Viñales’ father: Yamaha not a bad bike

Maverick Viñales. Picture:

Maverick Viñales’ father Angel says that Yamaha’s MotoGP bike is not bad, but rather it simply did not suit his son’s style.

Viñales and Yamaha will part ways at the end of the season, only halfway through a two-year contract, in a move initiated by the rider.

The Spaniard’s deal for 2021 and 2022 was announced in January 2020 and he revealed at last weekend’s Dutch TT that he had been thinking about a way out since the start of the current campaign.

He spoke then of “not [being] able to show my full potential”, and described his situation as a “nightmare” because of Yamaha’s apparent inability to respond to his feedback.

Ironically, Viñales had just helped deliver the Iwata manufacturer’s works squad a one-two at Assen, with Fabio Quartararo taking victory.

That was Quartararo’s fourth win of 2021 and the Frenchman is now well over a full race clear at the top of the points table, nine rounds into what is a 19-round season as the calendar presently stands.

According to Angel Viñales, who runs a team in the Supersport 300 World Championship which supports WorldSBK, the split occurred because neither Yamaha nor ‘Mack’ could adapt to each other.

“Maverick is not leaving Yamaha because the bike is bad, so that’s clear, but because Yamaha didn’t give him the bike he needed, and he has not adapted to the motorcycle that Yamaha has,” he told Spanish sports newspaper AS.

According to Angel, a stiffer bike would suit his son, whose style he likened to that of Honda’s six-time champion Marc Marquez.

In stating his case, he also referenced Jorge Lorenzo, whose three premier class titles all came with Yamaha, but who retired after one dismal, crash-affected season at Honda.

“This bike suits Lorenzo’s or Quartararo’s riding style,” declared Angel Viñales.

“It’s soft like butter. Maverick needs a stiffer motorcycle. Why? Because Maverick is like Marc. They attack hard in order to exploit the potential.”

He summed up, “[Yamaha] didn’t manage to give him what he wanted and he didn’t manage to ride this bike 100 percent.”

Maverick Viñales was speculated as being on his way to Aprilia, perhaps with a deal already done, when reports of a possible Yamaha split emerged over the Dutch TT weekend.

While he affirmed post-race that an early exit from Yamaha was possible, before that was confirmed the next morning, he denied at that time that there was a contract with Aprilia.

The 26-year-old may therefore not yet have anywhere to go but, having recently become a father himself, he had a good reason to get out of his current situation.

“Maverick leaves because he’s not happy that way,” said Viñales senior.

“At a time when he was very happy with his daughter back home in Spain, he realised that he was no longer happy [at Yamaha]. He came [to the races] and asked himself, ‘What problem will I have today?’

“The media attacked him and said that it was up to him, him, him – and the moment came when he exploded and had enough.

“Maverick has found stability at home.

“He has matured a lot and when his daughter was born, he started to think that it couldn’t be that he is so happy in one place and howling in another.

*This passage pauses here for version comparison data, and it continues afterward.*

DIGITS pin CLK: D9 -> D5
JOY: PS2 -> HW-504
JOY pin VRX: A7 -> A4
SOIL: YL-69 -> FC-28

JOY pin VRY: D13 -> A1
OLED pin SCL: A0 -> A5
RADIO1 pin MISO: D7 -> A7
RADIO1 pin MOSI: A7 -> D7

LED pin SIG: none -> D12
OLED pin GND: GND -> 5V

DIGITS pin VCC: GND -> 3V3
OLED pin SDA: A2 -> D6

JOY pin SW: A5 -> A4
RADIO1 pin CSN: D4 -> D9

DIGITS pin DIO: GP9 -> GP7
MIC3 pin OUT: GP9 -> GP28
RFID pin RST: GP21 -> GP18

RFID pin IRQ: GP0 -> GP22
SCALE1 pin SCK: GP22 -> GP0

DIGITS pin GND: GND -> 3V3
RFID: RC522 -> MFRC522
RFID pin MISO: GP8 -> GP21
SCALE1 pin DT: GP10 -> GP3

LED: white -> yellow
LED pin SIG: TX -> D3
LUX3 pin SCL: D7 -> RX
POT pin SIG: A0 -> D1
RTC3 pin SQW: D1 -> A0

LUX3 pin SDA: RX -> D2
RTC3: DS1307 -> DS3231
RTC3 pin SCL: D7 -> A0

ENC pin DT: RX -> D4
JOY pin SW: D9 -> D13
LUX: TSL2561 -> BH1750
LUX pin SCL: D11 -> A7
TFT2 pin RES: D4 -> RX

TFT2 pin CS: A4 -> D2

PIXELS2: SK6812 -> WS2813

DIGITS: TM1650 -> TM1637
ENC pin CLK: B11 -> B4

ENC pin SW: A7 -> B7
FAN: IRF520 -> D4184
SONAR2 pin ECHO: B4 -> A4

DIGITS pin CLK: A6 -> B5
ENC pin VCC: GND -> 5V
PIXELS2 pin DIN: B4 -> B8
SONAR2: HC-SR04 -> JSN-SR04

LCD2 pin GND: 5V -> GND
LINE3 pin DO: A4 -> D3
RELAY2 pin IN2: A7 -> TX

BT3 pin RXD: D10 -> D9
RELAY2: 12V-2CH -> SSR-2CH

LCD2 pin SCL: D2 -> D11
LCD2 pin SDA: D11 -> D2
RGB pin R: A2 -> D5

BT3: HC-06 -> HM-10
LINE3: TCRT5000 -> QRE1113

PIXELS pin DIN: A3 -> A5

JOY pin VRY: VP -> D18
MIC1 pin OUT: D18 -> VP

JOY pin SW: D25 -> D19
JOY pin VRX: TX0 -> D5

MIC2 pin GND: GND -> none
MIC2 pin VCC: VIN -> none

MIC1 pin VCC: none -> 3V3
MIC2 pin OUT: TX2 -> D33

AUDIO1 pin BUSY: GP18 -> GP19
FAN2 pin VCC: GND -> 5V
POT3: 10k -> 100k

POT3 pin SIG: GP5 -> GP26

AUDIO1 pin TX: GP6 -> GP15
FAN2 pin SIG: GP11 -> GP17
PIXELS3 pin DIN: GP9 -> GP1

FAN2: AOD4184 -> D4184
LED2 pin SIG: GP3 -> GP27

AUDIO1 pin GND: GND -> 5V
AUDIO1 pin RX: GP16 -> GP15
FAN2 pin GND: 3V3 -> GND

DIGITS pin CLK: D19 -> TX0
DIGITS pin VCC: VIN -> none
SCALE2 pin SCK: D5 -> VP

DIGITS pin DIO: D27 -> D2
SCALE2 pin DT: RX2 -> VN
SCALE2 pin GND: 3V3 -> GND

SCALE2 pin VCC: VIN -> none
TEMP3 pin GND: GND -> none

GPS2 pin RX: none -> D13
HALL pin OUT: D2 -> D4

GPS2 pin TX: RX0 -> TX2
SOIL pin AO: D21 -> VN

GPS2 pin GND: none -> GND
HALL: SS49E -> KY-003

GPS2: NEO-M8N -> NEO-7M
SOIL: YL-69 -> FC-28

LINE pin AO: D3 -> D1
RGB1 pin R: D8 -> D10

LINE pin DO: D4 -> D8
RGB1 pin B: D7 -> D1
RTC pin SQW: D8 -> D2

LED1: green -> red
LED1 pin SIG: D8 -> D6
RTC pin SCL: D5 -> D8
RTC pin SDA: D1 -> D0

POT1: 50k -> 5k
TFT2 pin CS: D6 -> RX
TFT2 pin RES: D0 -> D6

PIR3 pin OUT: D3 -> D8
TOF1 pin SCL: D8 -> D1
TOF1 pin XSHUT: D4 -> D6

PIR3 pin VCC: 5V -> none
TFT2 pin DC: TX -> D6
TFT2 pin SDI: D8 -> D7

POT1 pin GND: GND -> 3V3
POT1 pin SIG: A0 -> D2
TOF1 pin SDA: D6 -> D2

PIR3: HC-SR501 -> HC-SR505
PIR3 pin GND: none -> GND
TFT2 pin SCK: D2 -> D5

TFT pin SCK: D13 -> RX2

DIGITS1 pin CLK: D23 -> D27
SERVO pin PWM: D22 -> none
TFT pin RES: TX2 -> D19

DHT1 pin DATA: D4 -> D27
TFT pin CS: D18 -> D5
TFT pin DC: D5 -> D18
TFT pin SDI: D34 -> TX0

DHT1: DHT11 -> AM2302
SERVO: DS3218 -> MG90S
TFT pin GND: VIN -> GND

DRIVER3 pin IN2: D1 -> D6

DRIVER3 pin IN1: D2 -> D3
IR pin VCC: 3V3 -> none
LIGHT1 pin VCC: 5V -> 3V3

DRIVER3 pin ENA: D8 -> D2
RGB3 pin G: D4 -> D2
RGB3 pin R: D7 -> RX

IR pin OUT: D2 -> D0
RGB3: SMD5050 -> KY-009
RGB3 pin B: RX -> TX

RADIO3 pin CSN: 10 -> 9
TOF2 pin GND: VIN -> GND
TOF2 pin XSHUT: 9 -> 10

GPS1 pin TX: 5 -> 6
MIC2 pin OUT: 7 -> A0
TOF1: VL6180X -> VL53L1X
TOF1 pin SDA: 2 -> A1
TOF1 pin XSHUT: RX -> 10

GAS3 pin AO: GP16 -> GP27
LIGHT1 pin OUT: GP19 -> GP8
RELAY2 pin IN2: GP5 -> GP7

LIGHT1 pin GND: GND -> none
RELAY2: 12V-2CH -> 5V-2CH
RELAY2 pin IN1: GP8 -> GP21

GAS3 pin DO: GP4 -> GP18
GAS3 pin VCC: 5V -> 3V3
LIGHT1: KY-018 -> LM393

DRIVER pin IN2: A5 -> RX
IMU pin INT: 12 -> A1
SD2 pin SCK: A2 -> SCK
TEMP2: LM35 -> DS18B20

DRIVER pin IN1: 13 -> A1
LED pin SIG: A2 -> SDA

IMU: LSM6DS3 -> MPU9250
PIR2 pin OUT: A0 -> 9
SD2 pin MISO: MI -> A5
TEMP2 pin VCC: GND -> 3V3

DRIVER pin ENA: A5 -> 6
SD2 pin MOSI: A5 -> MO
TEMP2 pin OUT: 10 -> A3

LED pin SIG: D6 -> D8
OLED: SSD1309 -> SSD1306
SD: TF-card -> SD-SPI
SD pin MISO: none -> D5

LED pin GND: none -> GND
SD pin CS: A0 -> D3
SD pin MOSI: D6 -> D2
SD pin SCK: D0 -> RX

That’s not worth it.

“He already has money, what should he do, live bitterly? No.”

There is no word yet on who will replace Viñales at Yamaha Factory Racing, although a call-up for 2020 MotoGP runner-up Franco Morbidelli from satellite team SRT is a logical option.

SRT would then quite conceivably have to find two new riders, given Valentino Rossi has suggested retirement is likely, and that the latest developments in the Yamaha ranks will not affect his decision-making.

MotoGP is on its summer break, before the first of back-to-back rounds at Austria’s Red Bull Ring on August 6-8.